After the bill’s passage through committee, Turkey threatened to deny
the U.S. military access to its Incirlik Air Base, a key resupply
point for U.S. troops in Iraq and throughout the Middle East.

Pelosi showed signs of doubt about the measure’s prospects Wednesday,
telling reporters on Capitol Hill that whether or not the bill will
come up for a vote "remains to be seen."

Schiff said he is still gauging support for the measure in the House
following the defection of at least nine co-sponsors and criticism by
fellow Democrats including Reps. Alcee Hastings of Florida and John
Tanner of Tennessee, who urged Pelosi not to move forward with a vote.

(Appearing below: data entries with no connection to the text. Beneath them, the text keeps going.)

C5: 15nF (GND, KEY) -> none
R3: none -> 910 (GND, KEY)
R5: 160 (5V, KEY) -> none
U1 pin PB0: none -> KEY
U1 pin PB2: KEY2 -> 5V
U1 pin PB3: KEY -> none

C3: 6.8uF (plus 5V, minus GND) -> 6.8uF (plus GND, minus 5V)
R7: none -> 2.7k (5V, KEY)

The Turks argue that the deaths did not constitute ethnic cleansing,
but resulted from the forced relocation of Armenians, many of whom
sided with the invading Russian army during the war.

Schiff has been in close contact with Pelosi’s office about the
bill’s prospects, but he has not been contacted by President Bush,
Hastings or Tanner on the issue, the congressman’s office said.

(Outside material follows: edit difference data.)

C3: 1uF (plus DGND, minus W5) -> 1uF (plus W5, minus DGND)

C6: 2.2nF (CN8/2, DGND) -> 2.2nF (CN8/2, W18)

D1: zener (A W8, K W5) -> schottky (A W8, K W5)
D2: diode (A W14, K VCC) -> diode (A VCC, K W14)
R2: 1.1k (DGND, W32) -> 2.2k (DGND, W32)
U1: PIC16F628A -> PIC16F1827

Bush has called Pelosi’s office though, asking her to reconsider
bringing the measure to a vote.

"One thing Congress should not be doing is sorting out the historical
record of the Ottoman Empire," Bush said during a news conference. He
called the resolution "counterproductive."

Schiff suggested the president’s presentation of the Congressional
Gold Medal to the Dalai Lama on Tuesday – in defiance of protests
from U.S. trading ally China – and his opposition to the Armenian
resolution together constituted a double-standard.

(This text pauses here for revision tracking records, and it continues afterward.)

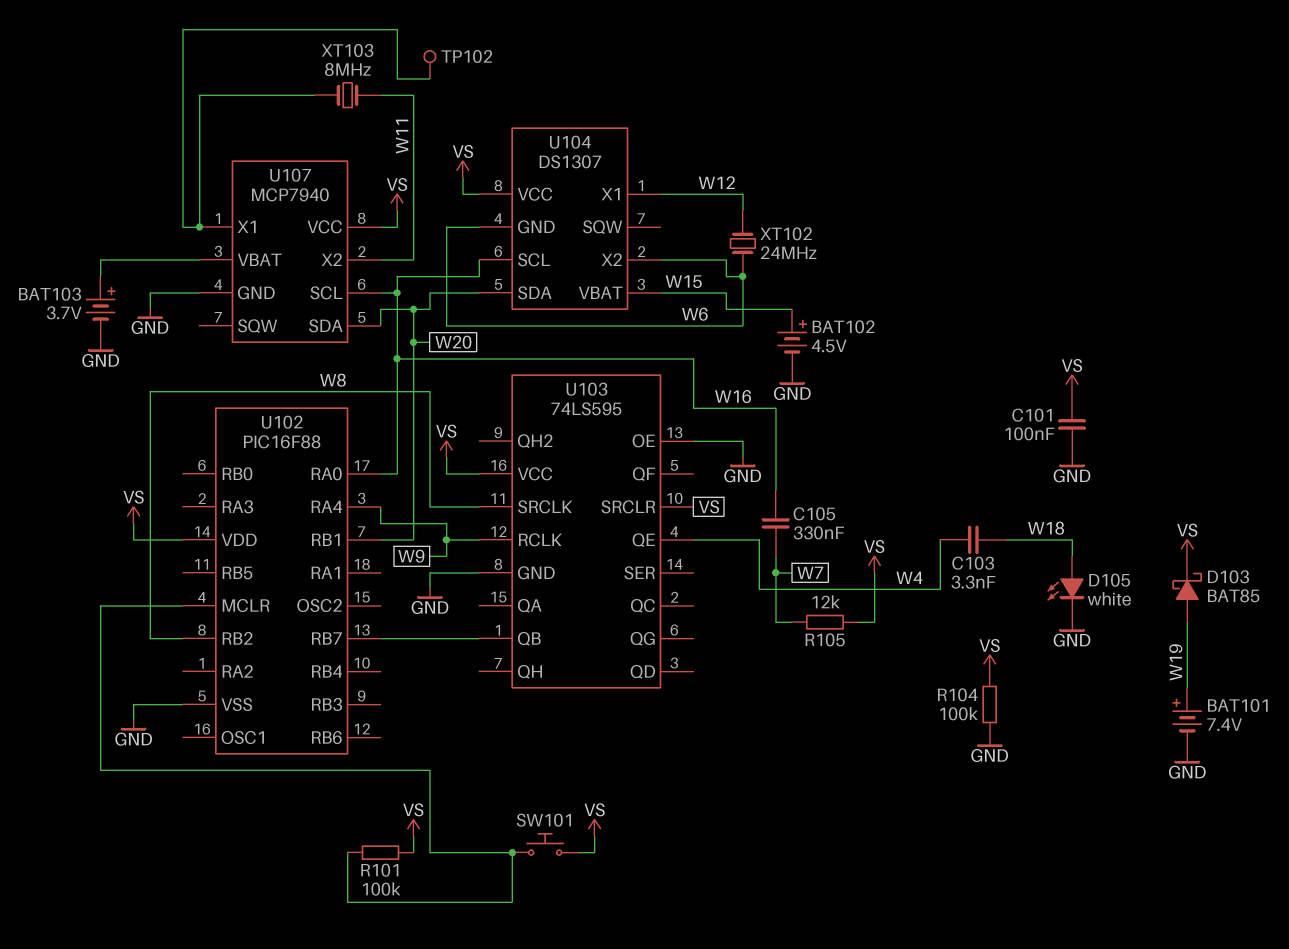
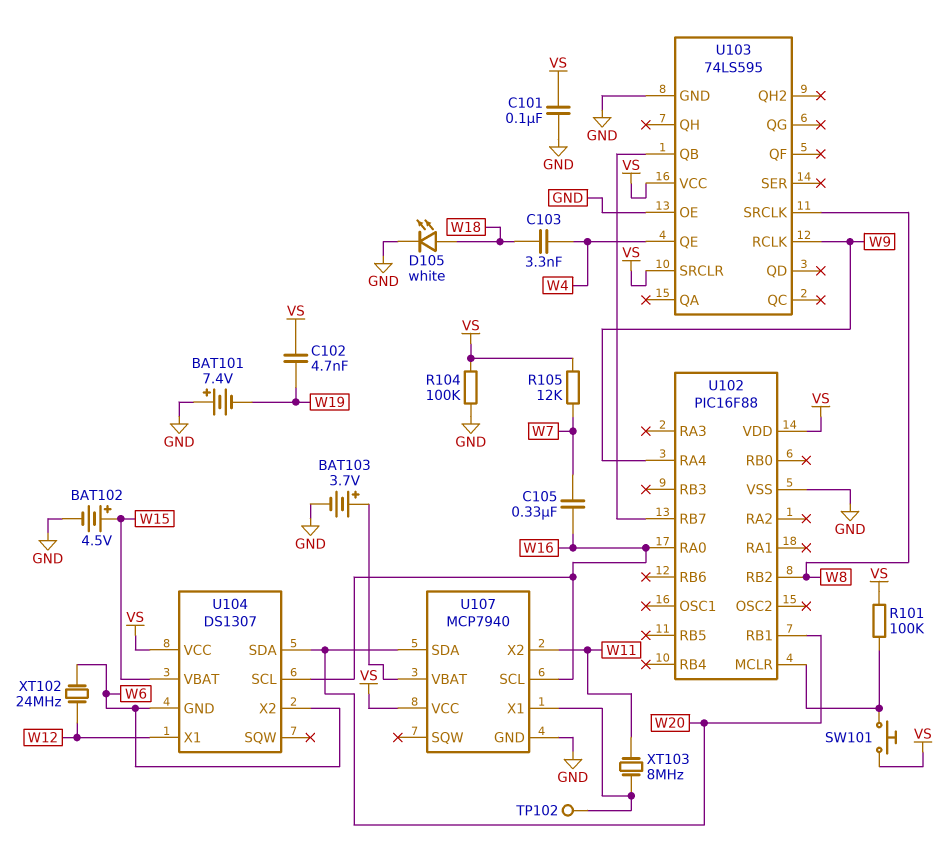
BAT101: 7.4V (plus W19, minus GND) -> 7.4V (plus GND, minus W19)
C102: none -> 4.7nF (VS, W19)
D103: schottky BAT85 (A W19, K VS) -> none

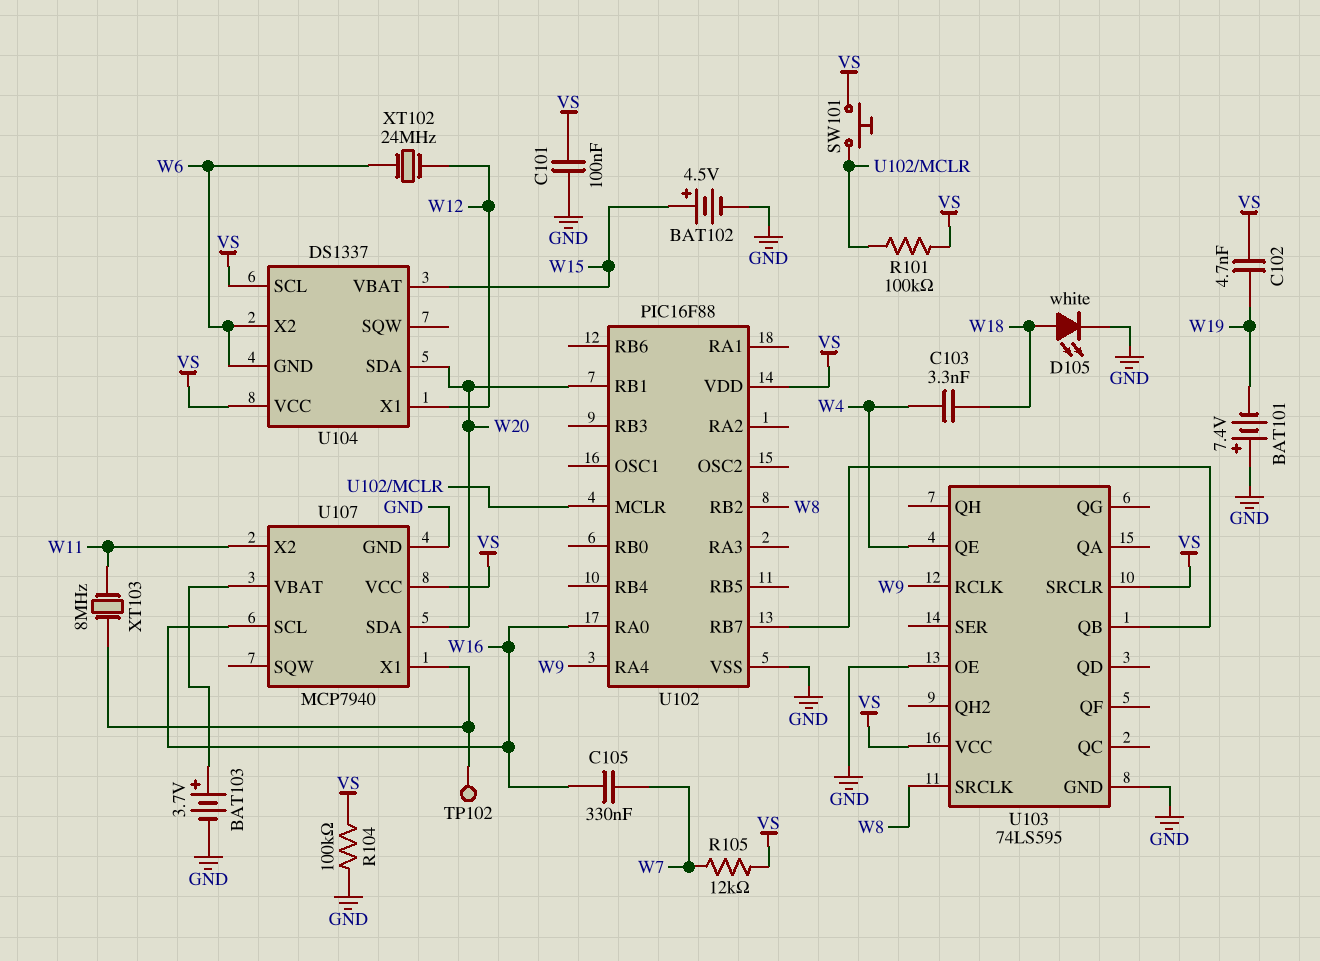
U104: DS1307 -> DS1337
U104 pin SCL: W16 -> VS

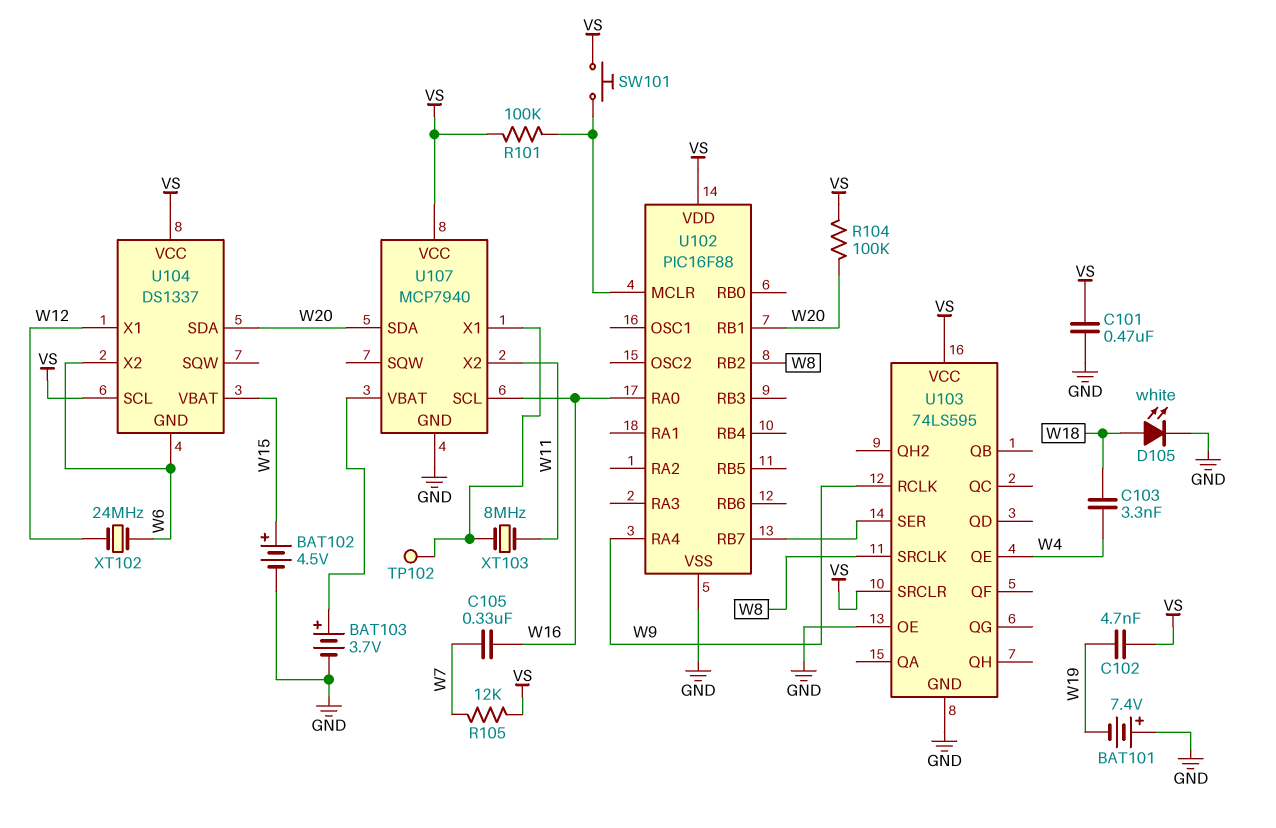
C101: 100nF (GND, VS) -> 470nF (GND, VS)
R104: 100k (GND, VS) -> 100k (VS, W20)
U103 pin QB: U102/RB7 -> none
U103 pin SER: none -> U102/RB7

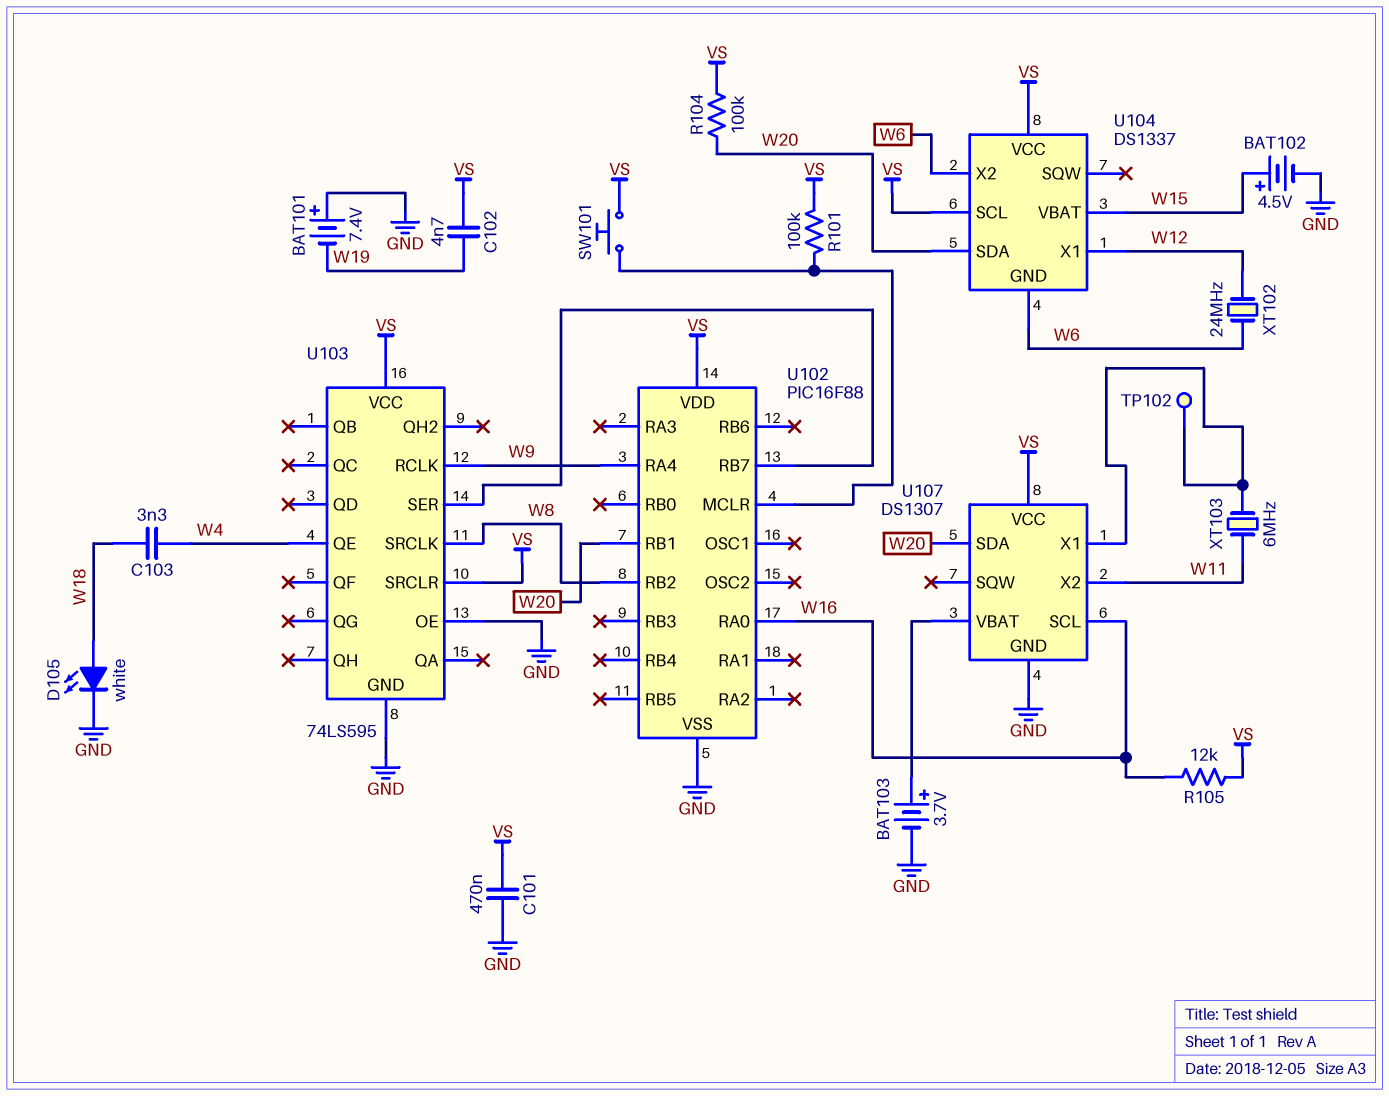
C105: 330nF (W7, W16) -> none
R105: 12k (VS, W7) -> 12k (VS, W16)
U107: MCP7940 -> DS1307
XT103: 8MHz (U107/X1, W11) -> 6MHz (U107/X1, W11)

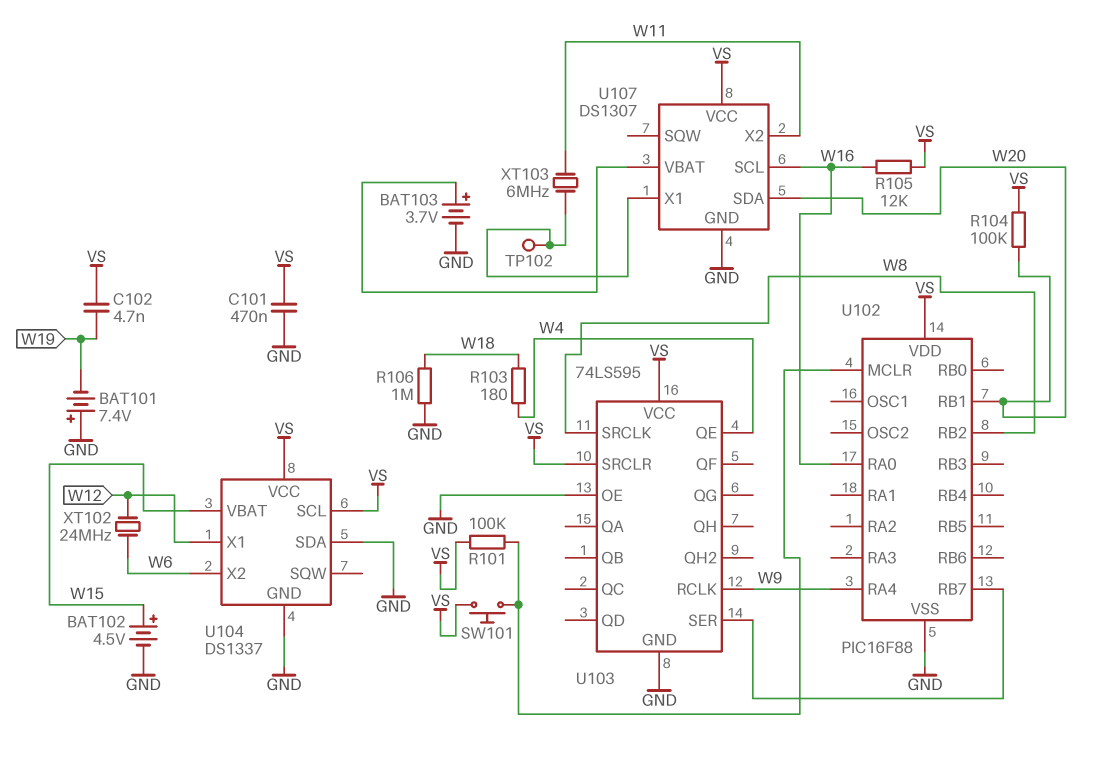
C103: 3.3nF (W4, W18) -> none
D105: LED white (A W18, K GND) -> none
R103: none -> 180 (W4, W18)
R106: none -> 1M (GND, W18)
U104 pin GND: W6 -> GND
U104 pin SDA: W20 -> GND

"We can’t be selective about when we speak out on human rights, or
when we speak out against genocide," said Schiff, who shepherded the
bill through the House International Relations Committee in 2005 only
to have it stalled under the then-Republican-led Congress.

The movement of Schiff’s bill could not have come at a worse time
for relations with Turkey. Unlike China, Turkey is a U.S. ally in
the administration’s war on terror, said Steven Cook, a fellow with
the non-partisan Council on Foreign Relations.

"If you look at Turkey and draw lines out from Ankara (the capital),
you can see that Turkey sits at the center of certainly some of our
most important foreign policy concerns," said Cook, author of a book
on military and political developments in Turkey. "And relations with
Turkey have already been damaged by the war in Iraq."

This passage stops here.